The countryside was responding vigorously to an early spring, leaf, grass, flowers and blossom popping out like escapees from a prison in which only Boniface remained and which was so timeless, so seasonless that it seemed natural for her monthly periods to have stopped.
Numbness had its advantages. Though the beauty of Mellifont Abbey, a copse of stone trees among the living foliage around it, failed to move her, neither was she nervous as she pushed past the enquiring priests who tried to bar her way into the great hall full of gorgeously mitred and coped men. How could they intimidate her more, who had been undone by the expert of undoing? Well, she’d give him undoing.
She walked calmly up the centre of them to the dais where the Archbishop of Armagh was addressing this great assembly of Ireland’s ecclesiastical establishment, climbed up its steps and spoke.
‘I make no apology, my lords, for interrupting you. You know who I am and what has happened to me and my abbey. In the name of St Brigid I call for the excommunication of Dermot of Leinster. I demand that his name be written in the annals as i
nfamous, that he be cast down from his kingship.’ She heard her voice echo under the great carved beams of the roof, felt it sink into the velvet and silks of the congress.
She had no doubt of their acquiescence; they themselves had made her heiress to the saint of Kildare, they themselves had told her how important she was. Why were they avoiding her eyes? Why were they whispering? Why didn’t they answer? Had they excommunicated Dermot already?
‘Let his wickedness be recorded for all time,’ she said clearly in response to the command of that distant brain. ‘That he had me raped, me, the Comarba of Kildare, heiress to the great saint herself. In the name of Brigid I accuse him.’
There was outrage in the assembly, but not for Dermot. She watched a hundred pairs of eyes turn away from her, heard the tuttings of irritation, saw a couple of archdeacons come towards her to lead her away and then stop, not wanting to touch her. She saw Abbot Flynn flapping his hands in desperate apology to those around him, then twist his forefinger against his temple as if to indicate that she was mad.
They were embarrassed.
For the first time an emotion pierced Boniface’s numbness – incredulity. They didn’t want to know. ‘Don’t you hear me?’ she demanded.
Beside her, the archbishop cleared his throat. ‘Will someone remove this poor woman?’

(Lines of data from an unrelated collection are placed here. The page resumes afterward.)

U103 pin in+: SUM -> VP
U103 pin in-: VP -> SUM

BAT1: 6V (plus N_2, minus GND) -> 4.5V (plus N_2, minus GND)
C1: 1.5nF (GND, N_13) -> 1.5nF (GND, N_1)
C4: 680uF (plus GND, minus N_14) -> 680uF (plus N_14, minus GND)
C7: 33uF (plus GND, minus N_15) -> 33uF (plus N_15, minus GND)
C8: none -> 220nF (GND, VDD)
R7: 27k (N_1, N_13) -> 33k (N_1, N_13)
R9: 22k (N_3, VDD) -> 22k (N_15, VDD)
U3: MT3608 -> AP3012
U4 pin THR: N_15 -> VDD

The archdeacons came forward and took her arms. She tore away from them, hissing through her teeth. ‘Listen to me.’ She knelt down on the edge of the dais to where a young scribe was frozen in the act of writing the council’s proceedings. ‘Write,’ she demanded. ‘Write what I have said.’ He got up from his table and backed away from her. She saw the archbishop signal to the gallery where abbesses and nuns were separated from the male body of the council. The cocoon was ripping apart and the reactions from which it had protected her came rushing in, tearing her to pieces with their violence. She struggled on her knees towards the archbishop and tugged at his cope. ‘Depose me, my lord, for the great harm I brought on my abbey, but at least let me hear you excommunicate Dermot first.’